Berkeley argued in his report that the specification for HS2 was needlessly high, with trains designed to run at 360-400kmh – higher than any other high-speed line in Europe or Japan – and with capacity for 18 trains an hour in each direction, whereas most high-speed lines run at 12-14 trains per hour. He also claimed that terminating the line at Old Oak Common, rather than at Euston would save another £8bn.
Meanwhile, a total of £50bn could be saved if ministers integrated the HS2 phase 2B lines into the Northern Powerhouse (NPH) and Midlands Connect (MC) areas, quadrupling track to the level it was before the Beeching era cuts in those areas, he said.
In his report, Lord Berkeley said: “There is a growing view amongst economists that far greater economic growth and increases in productivity would be achieved by public investment in rail, road and bus services that increase the ‘travel to work’ areas of our major cities in the Midlands and the North than by any new major north to south high speed intercity services.
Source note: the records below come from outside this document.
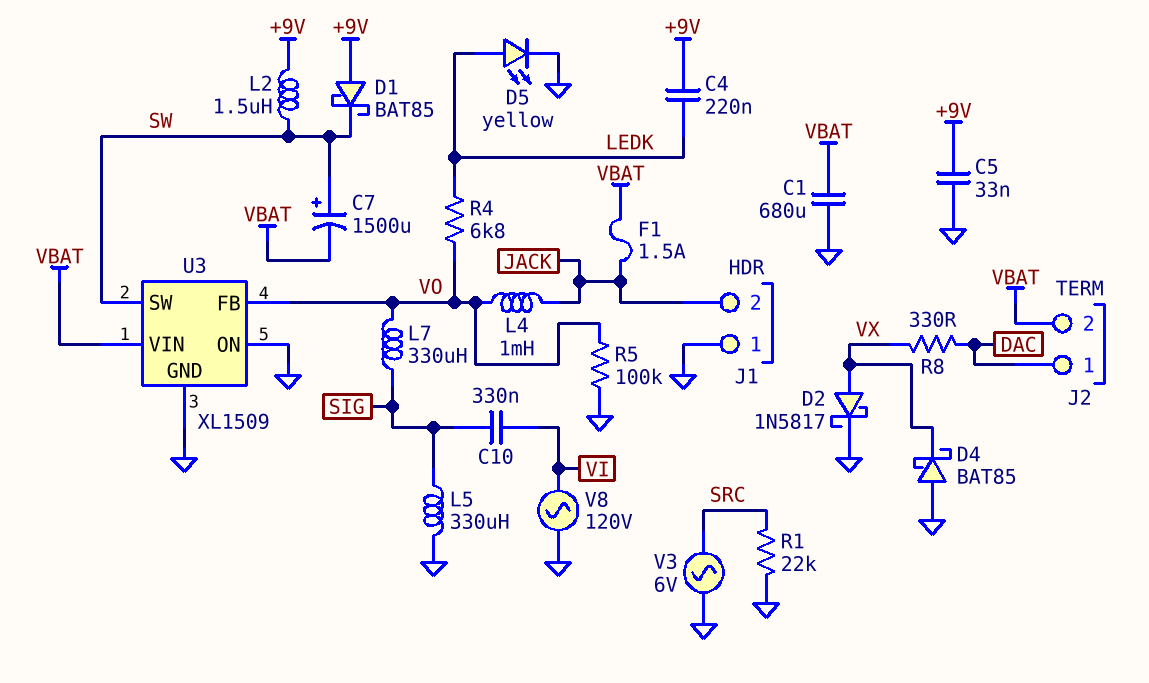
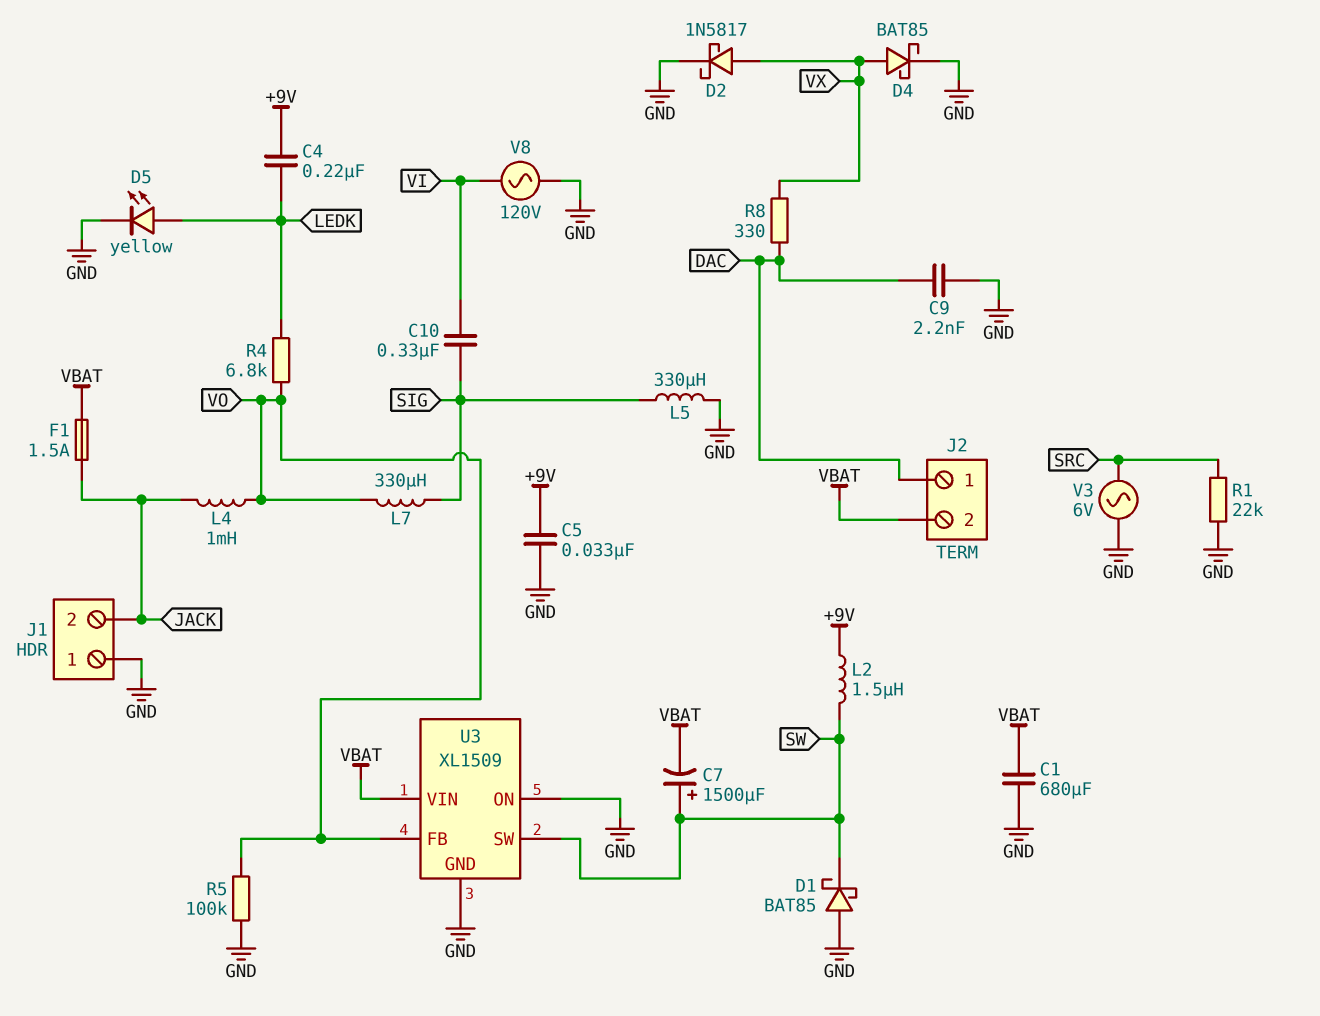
C9: none -> 2.2nF (DAC, GND)
D1: schottky BAT85 (A +9V, K SW) -> schottky BAT85 (A GND, K SW)
D4: schottky BAT85 (A GND, K VX) -> schottky BAT85 (A VX, K GND)

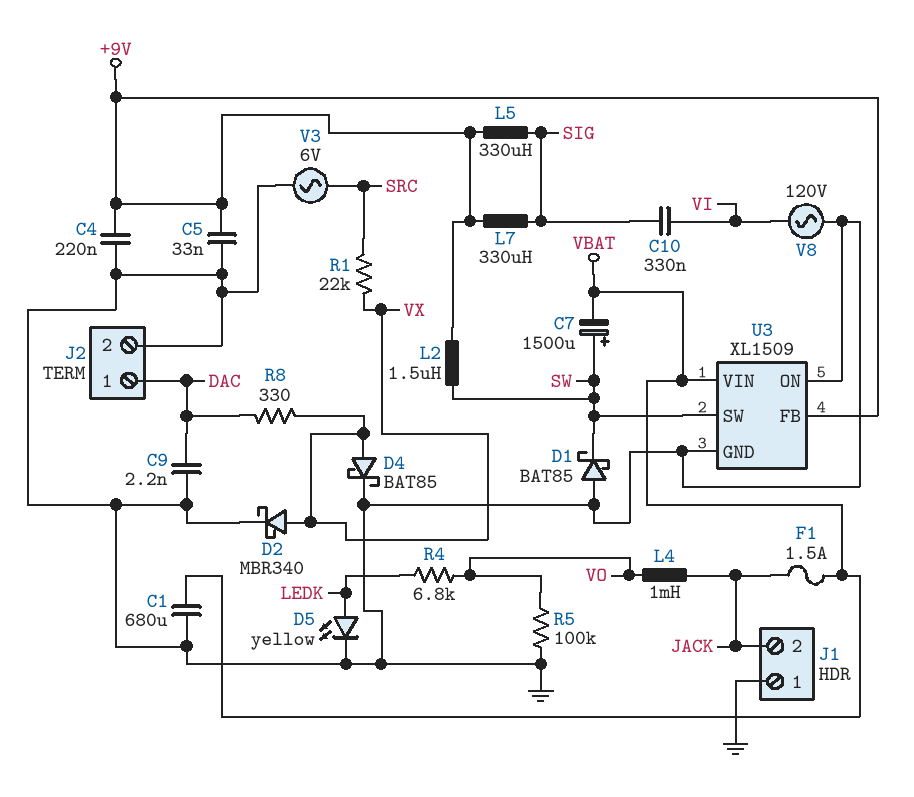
C4: 220nF (+9V, LEDK) -> 220nF (+9V, GND)
D2: schottky 1N5817 (A VX, K GND) -> schottky MBR340 (A VX, K GND)
J2 pin 2: VBAT -> GND
L5: 330uH (GND, SIG) -> 330uH (+9V, SIG)
L7: 330uH (SIG, VO) -> 330uH (+9V, SIG)
R1: 22k (GND, SRC) -> 22k (SRC, VX)
U3 pin FB: VO -> +9V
“The amount of funding required for these regional and local services in the NPH and MC areas is currently being appraised but may well be as high as £39bn – and this is needed to be spent, whatever options for HS2 are chosen.”
He added that his “best estimate” was that as it stands, the HS2 project has a benefit to cost ratio (BCR) of “less than one, possibly as low as 0.6 and therefore ranks as poor value for money when using the Treasury Green Book”.
A HS2 Ltd spokesman said: “There have been many individual views expressed about the HS2 project. However, we await the publication of the government’s official review.”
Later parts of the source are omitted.